Because the one thing she never taught me was how to cope without her.
I’m told by a trusted professional that I’m still grieving. Apparently Theres no right or wrong way to cope with the death of someone you love. Grief is a really funny thing. People cope (or dont cope) in different ways. The way I cope is I write. I find it hard to speak out loud. I find it hard to physically say it. So I write to Natalie, I write about her, Sharing her story, our journey and our memories. It won’t ever bring her back I know that- its just my release. Its my way of trying to carry on without her here to kick my arse.
I know she’s still with me every day. She never goes away. She’s my bestfriend and always will be.
I thought about posting them on here before, and in a way I do. I do post to her on here every 25th of each month, but this is going to be my new way of doing things. I’m going to write my letters on here, whenever I need to. Sometimes I may not press the publish button, sometimes I will, who knows. At the end of the day. Its for me and Nat. And if you choose to read this then you know, cool. If you find it too painful, then please dont read on. If you think this is weird and slightly mad, then cool you are probably right. But I need to do this. For me.
So here goes.
When I think back to this time two years ago,I think back to when you came home from the Hospice and I can’t help but remember that 1st day when you rang my mobile in a right state, and I thought something had happened to your mum. “No. Listen. Lanaloo. Listen. Come quickly. I love you now come here now” “Nat whats wrong shall I bring my Keys” “YES, Come now. I love you” “im coming nat, just keep taking deep breathes its okay I’m coming I love you too”…. And I ran round to your house, let myself in and made your poor mum jump. she was doing the washing up, oblivious to the fact you rang me. I sat on the floor by your chair for hours with you that afternoon/evening, holding your hand, wiping away your tears, hugging you, kissing your cheek and forehead. I wish I couldve done what you wanted me to. That was the hardest bit. I wouldve done anything for you. But I couldnt do that.
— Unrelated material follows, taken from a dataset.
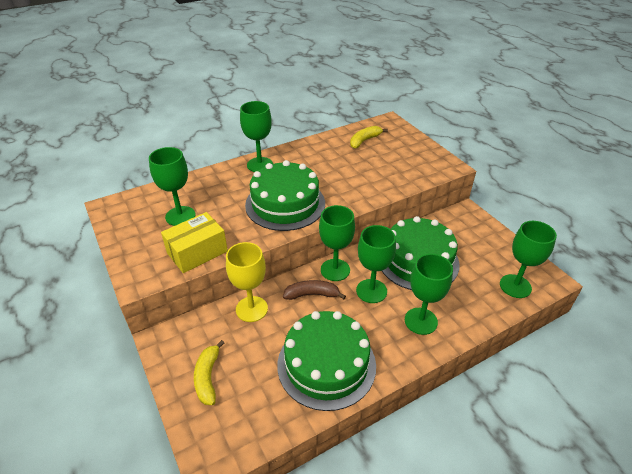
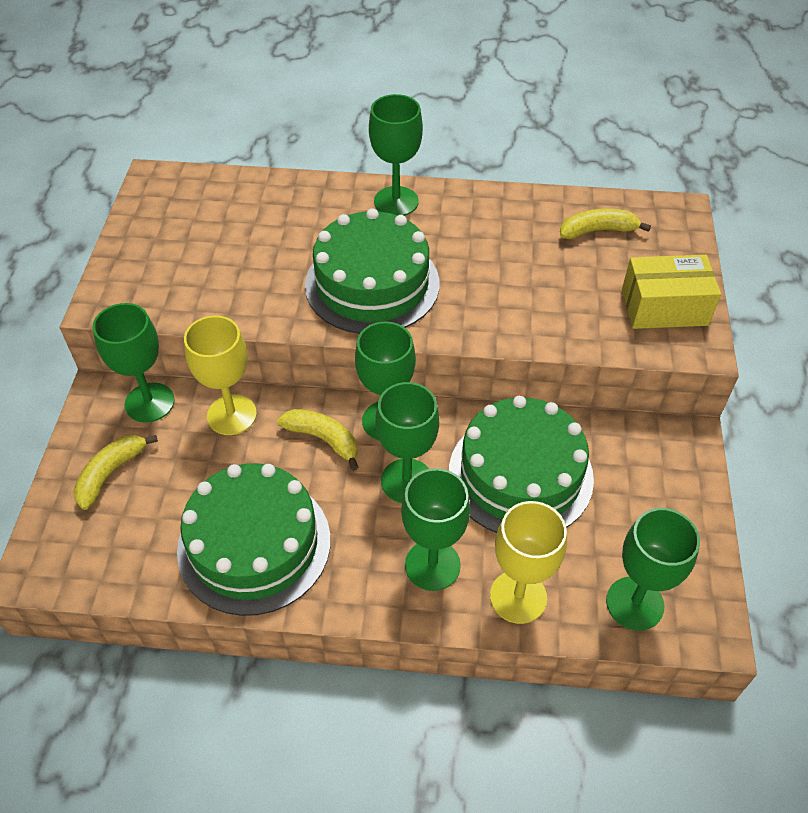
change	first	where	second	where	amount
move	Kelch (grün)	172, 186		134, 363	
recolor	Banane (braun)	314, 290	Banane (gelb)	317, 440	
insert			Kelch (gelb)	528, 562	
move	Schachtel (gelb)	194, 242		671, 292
That wasnt the last time you did that.
But I didn’t mind. I made a promise to you when you became my best friend that I’d always be there for you when you needed me. And that is a promise that will never be broken.
Lets face it. I was round in your house pretty much all the time anyway. There were days when you didnt want to see me, so I stood in the kitchen talking to Uli, and talking to you through the door. There were days when you didnt want me there; yet asked for me later on and I ended up coming back again.
There were times when all you did was cry and hold my hand so tightly you were dislocating me (and thats not a joke), and there were times where you got angry with me. There were times where I wanted to cry with you. But the thing is? I would do it all again in a heart beat. I would go back and sit with you and be with you through it all over again. Why? Because no matter what, you were my NatNat and I know you wouldve done the same for me.
I miss you every day.
I miss the phone calls, I miss the times where you’d growl at me then put the phone down. I miss the times where you’d go “no. Listen. Dont talk. LISTEN. are you listening?.”
I miss the times you told me to fuck off… And then laughed and said “come here” .
I miss hearing you call me LanaLoo.
I miss hearing you say “I love you”.
I miss telling you everything.
I miss telling you all my secrets, all my fears, all my worries.
I miss the way you could look at me with those big blue eyes and know exactly what was going on in my head.
I miss the way we could silently communicate just by looking at each other. Sometimes we had the most meaningful conversations in silence.
I miss you.
I miss your laugh. Your smile. Your smell. Your eyes. Your voice. I miss everything there is to miss about you.
You’re my bestfriend. And you always will be. Nothing will ever change that.
We’re each others bestfriends, only one of us happens to be visible to the rest of the world.
I love you. For ever and for always.